Grains of domesticated wheat, dating from between 7500 and 6500 BC,
have been discovered at various sites in the Fertile Crescent. Tell Mureybit in
Syria has yielded samples from the earlier date, those discovered at Jarmo in
Iraq to 6750 BC. Hacilar in Turkey has realized a date of 7000 BC, and there
is evidence for the spread of domestic forms into Europe by the fourth
millennium, and into the Nile valley a thousand years earlier. It appears in the
Indus valley by the third millennium, and the earliest evidence from China
dates to the middle of that millennium.
Early domesticated barley has also been found at Mureybit, and in Jericho
by about 7000 BC, Greece by 6200 BC, and Anatolia by about 6000 BC.

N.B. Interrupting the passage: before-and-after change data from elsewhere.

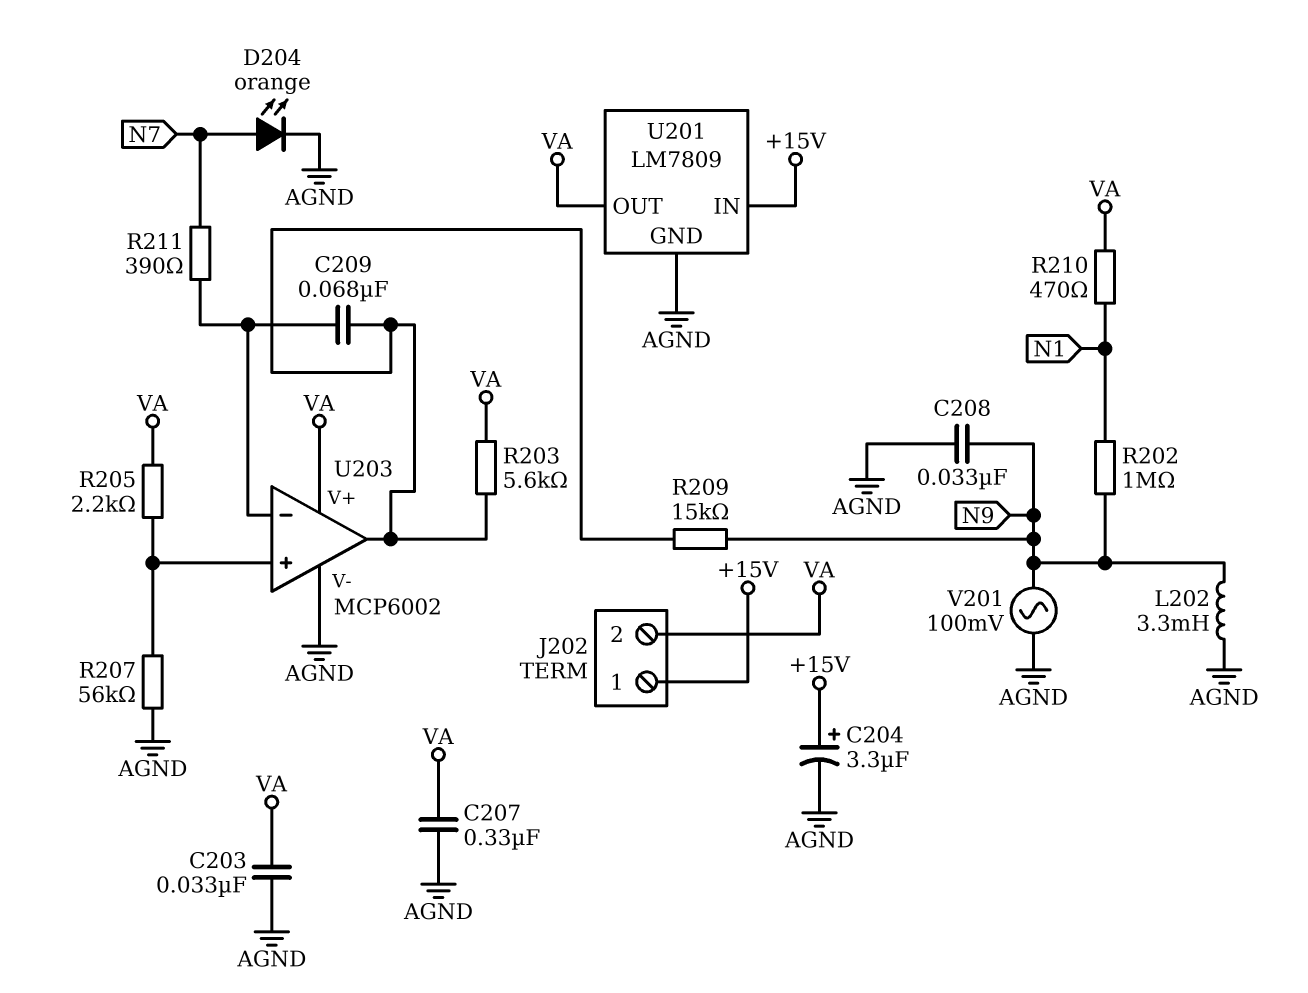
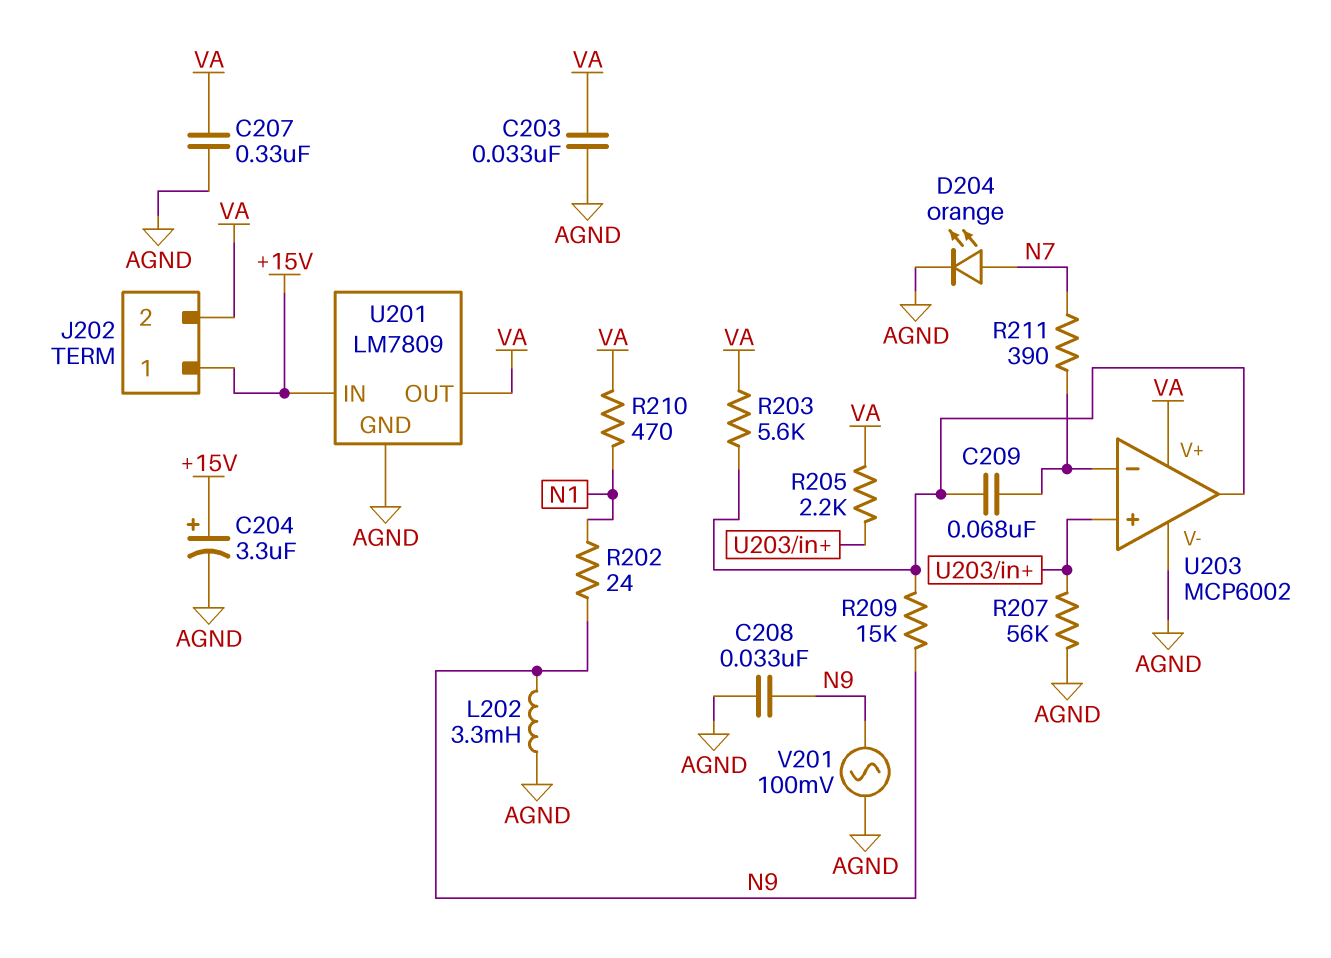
R202: 1M (N1, N9) -> 24 (N1, N9)

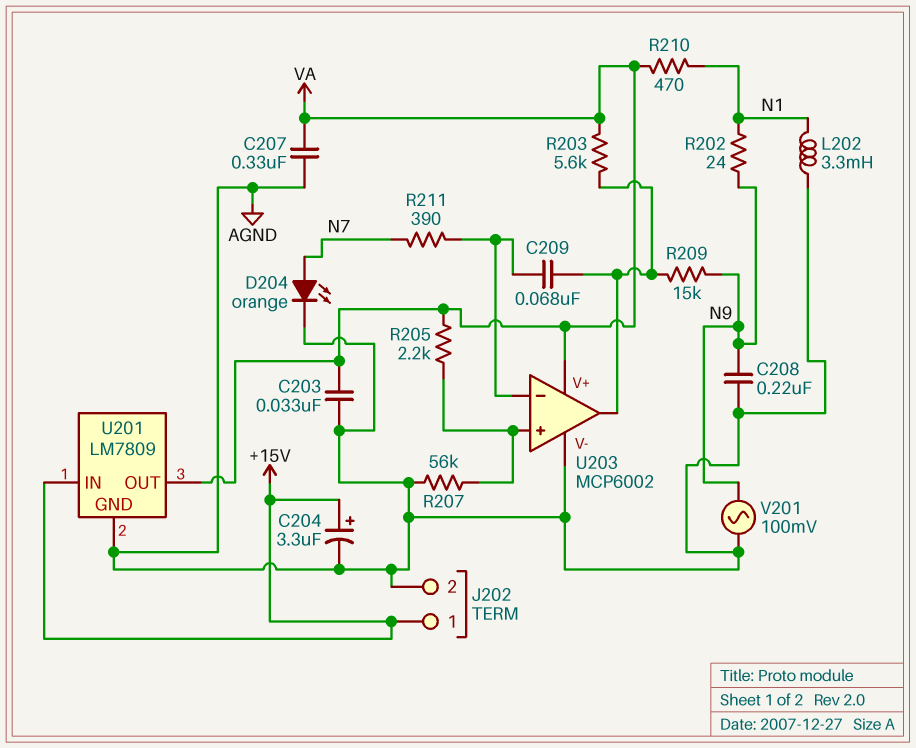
C208: 33nF (AGND, N9) -> 220nF (AGND, N9)
J202 pin 2: VA -> AGND
L202: 3.3mH (AGND, N9) -> 3.3mH (AGND, N1)

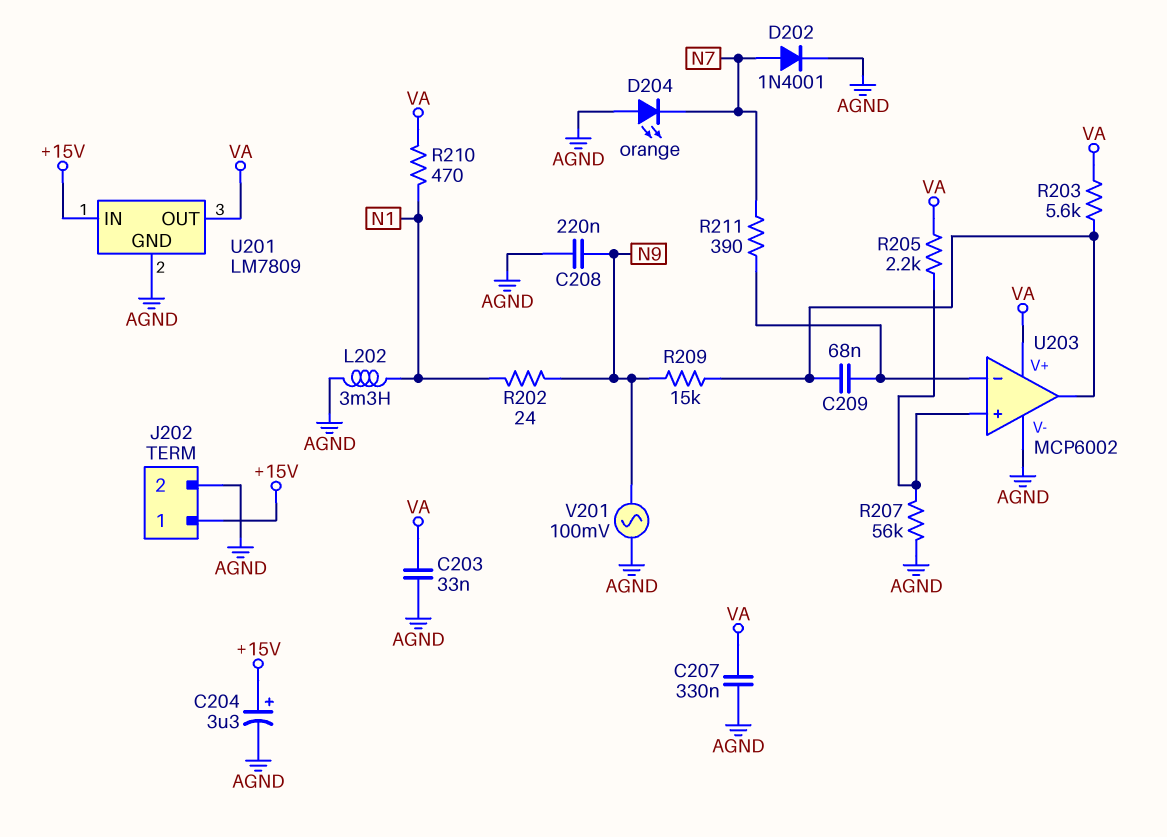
D202: none -> diode 1N4001 (A N7, K AGND)
D204: LED orange (A N7, K AGND) -> LED orange (A AGND, K N7)

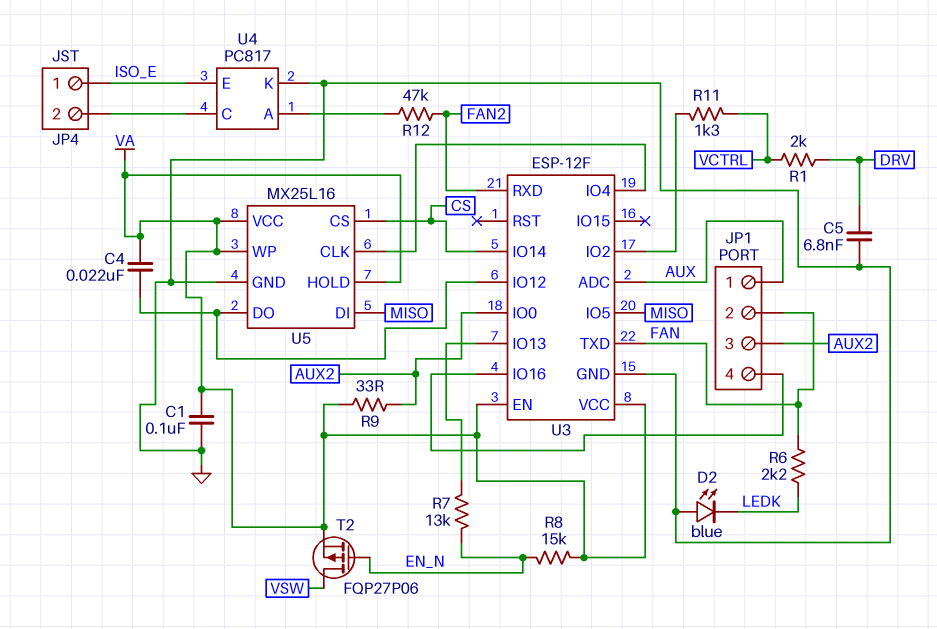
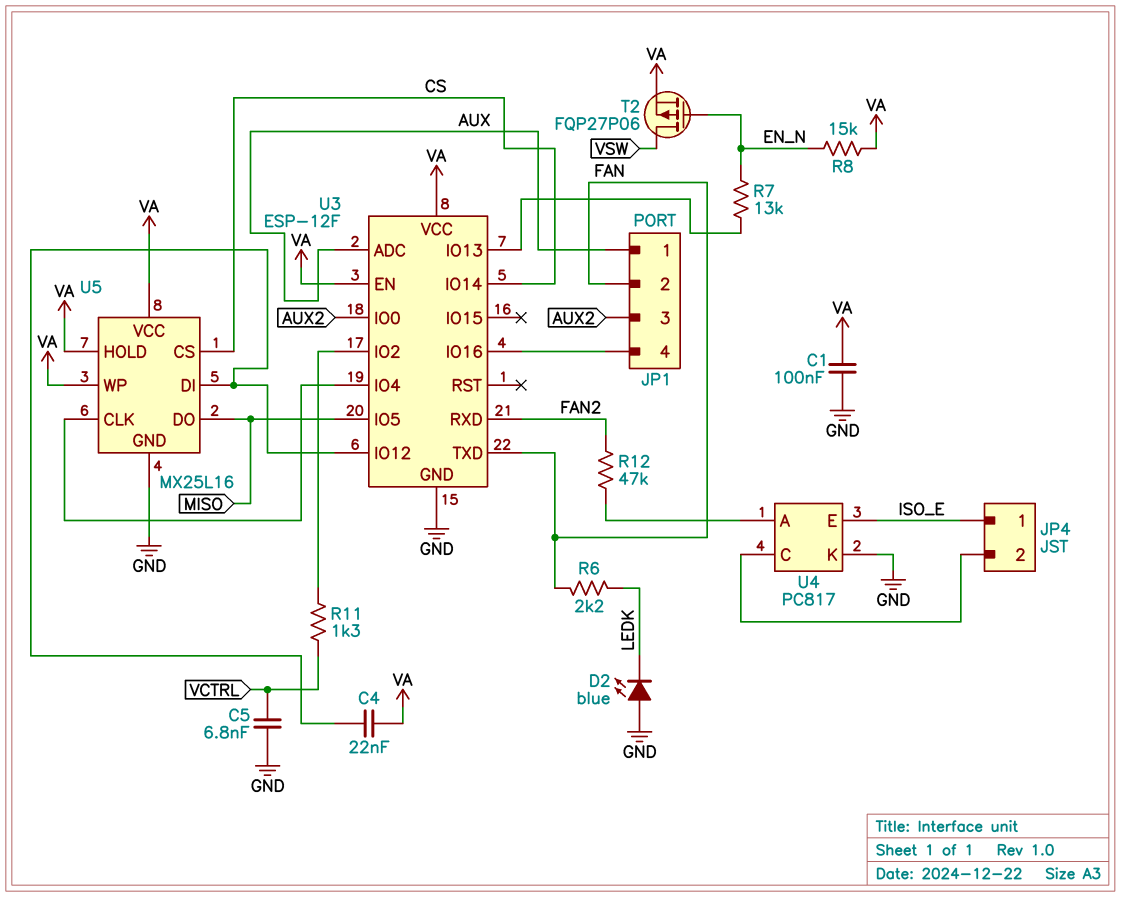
C5: 6.8nF (DRV, GND) -> 6.8nF (GND, VCTRL)
R1: 2k (DRV, VCTRL) -> none
R9: 33 (AUX2, VA) -> none
U5 pin DI: MISO -> U3/IO12
U5 pin DO: U3/IO12 -> MISO

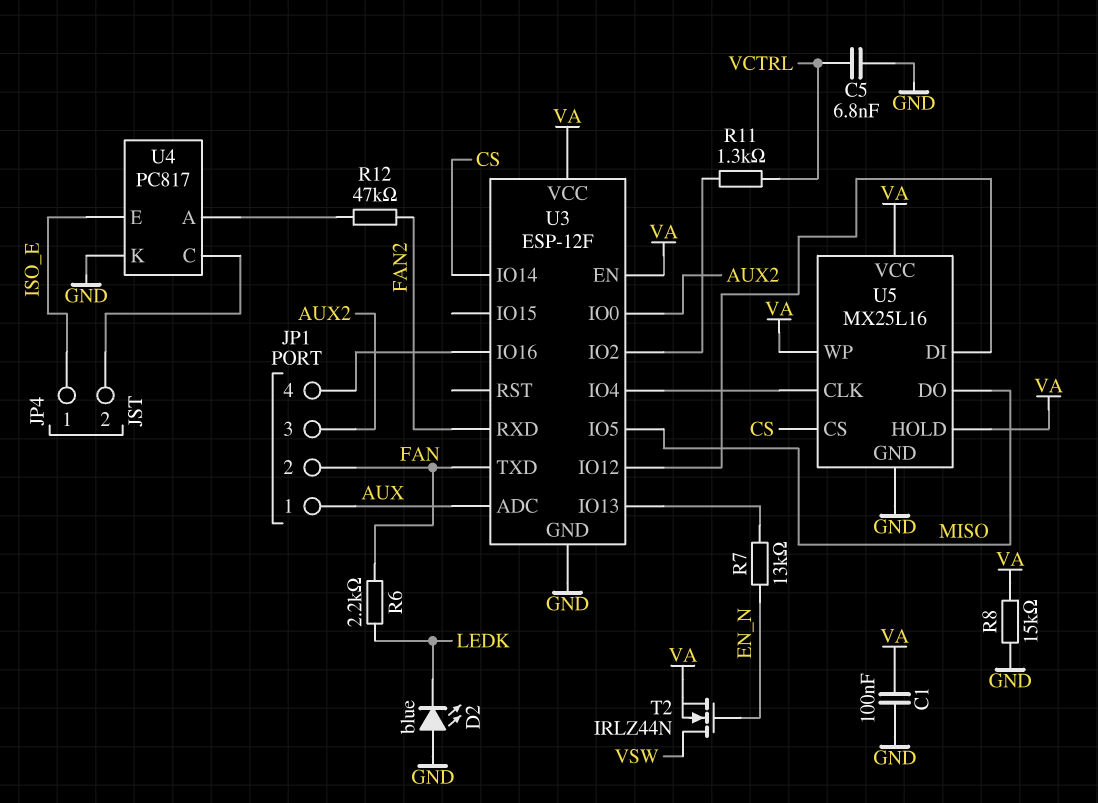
C4: 22nF (U3/IO12, VA) -> none
R8: 15k (EN_N, VA) -> 15k (GND, VA)
T2: PMOS FQP27P06 (G EN_N, D VSW, S VA) -> NMOS IRLZ44N (G EN_N, D VSW, S VA)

The presence of barley is of particular significance, because it will tolerate
poorer soils than wheat, but in the region in question the poorer soils could
only be effectively used if irrigation techniques were also employed.
Although the presence of barley does not necessarily indicate the use of

irrigation, evidence for this technology can frequently be demonstrated on
these sites.
The wild ancestors of maize are difficult to identify, and there are a number
of contenders for the title. Some Mexican material retrieved in the 1960s can
be dated to 5000 BC, and are definitely domestic. Their cultivation moved
slowly southwards, reaching Central America by at least the middle of the
third millennium, and possibly considerably earlier.
The early history of rice is less clear. It has been retrieved from a site in
Thailand at levels dated to 3500 BC, and in China in levels dating to between
2750 and 3280 BC. It has also been dated to 2500 BC in India.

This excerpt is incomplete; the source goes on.